İşin özü mealen: Bu paraya karşılık, girişimci firmalar yaklaşık 1300 metre uzunluğunda dev Mudanya caddesine cephe “kupon” araziye sahip olacaklar anlamı çıkar. Özel sektör elbette kar etmek amacıyla iş yapacaktır ve hakkıdır ancak, kanaatimizce benzeri tekliflerin Bursa’mızın ve halkımızın yararına olduğu kesinlikle iddia edilemez…
Mademki bölge, Kentsel dönüşüm ve gelişim proje alanı ilan edildi, tapuları tamamen ayrı ve bağımsız olan apartmanlar bloklar şeklindeki bölgede ada bazında yavaş yavaş kentsel dönüşüm anlaşmaları yapılarak, daire sahipleri hem oturdukları arsa üzerinde yeni evlerine kavuşur, hem de büyük bir karmaşaya meydan verilmemiş, olası risk dağıtılmış olur.
Halkın; ısrarla 2300 dairelik toptan çözüme zorlanması anlamsızdır. 1999 Depremini geçirmiş olmasına karşın, sorguladığımızda öğrendik ki, buradaki hemen hemen hiçbir yapıda çatlak ve hasar hikayesi duyulmamıştır. Bloklar, depreme dayanma açısından uygun zemin koşulları ile prizmatik çıkmasız en elverişli formda inşa edilmiş, zamanla eskime dışında, aciliyet ile ele alınacak panik bir durum olmadığı kanaatindeyim. Kentsel dönüşümü, burada afet riskinden çok yenileme amacıyla yapılacağı bir alan olarak değerlendiriyorum. Binaların 1999 depreminden önce yapılmış olması, binanın olası depreme dayanamayacağı sonucunu doğurmaz, yapının durumuna teknik uzmanların ciddi tetkiki ile karar verilebilir. 19 Ağustos 1999 Marmara depreminde binlerce bina yıkıldı, daha fazlası da ayakta kaldı, bu çerçevede bakarak, milli servet kaybına yol açacak panik gereksiz acil kentsel dönüşümlerin ülkeye ve halkımıza zarardan başka bir etkisi olmayacaktır…

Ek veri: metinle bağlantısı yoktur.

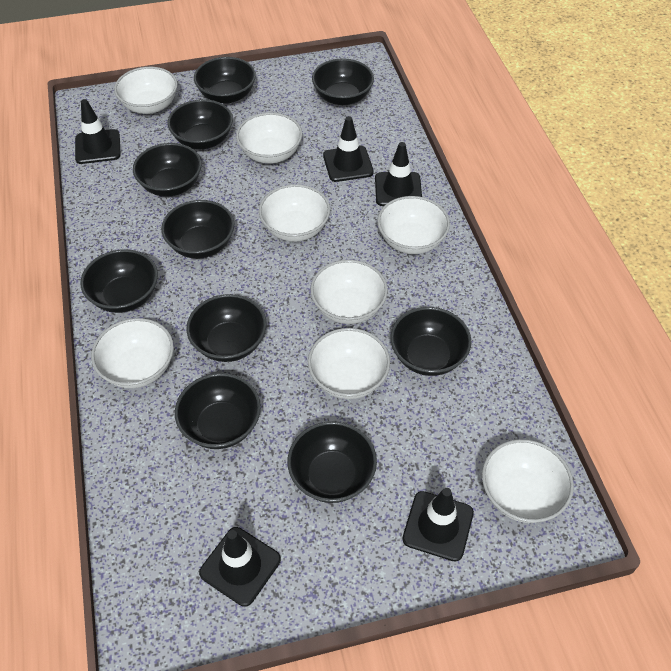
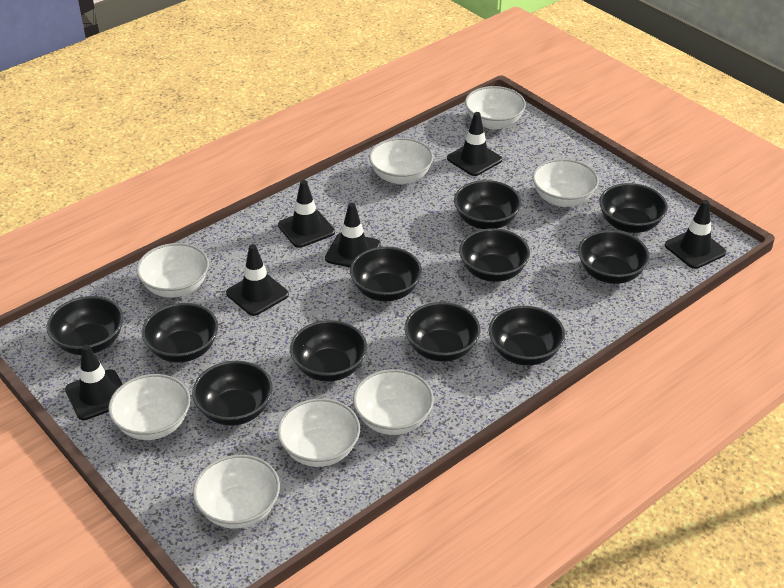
black bowl: 10 -> 11
black traffic cone: 5 -> 6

Daireleri gezmek ısterseniz derneğe uğrayın lutfen
Yazinizi okudum bazi yerlerine katilmakla birlikte Akpinar mahallesindeki binaların saglamligi ile ilgili bolümu yazabilmek icin Akpinar mahallesine hic gelmemis binalari hic gezmemis bodrum katlarina hic inmemis olmak kafi aksi takdirde bu yazinin yazilmasi imkansiz. Hic bir yapida catlak ve hasar hikayesi duyulmamistir demissiniz fakat bir blogumuzun bas vuru karsisinda bosaltildigini nasil duymadiniz? Sizi dernegimizde ve mahallemizde görüp daha sonra bu yazinin yazilmis olmasini dilerdik.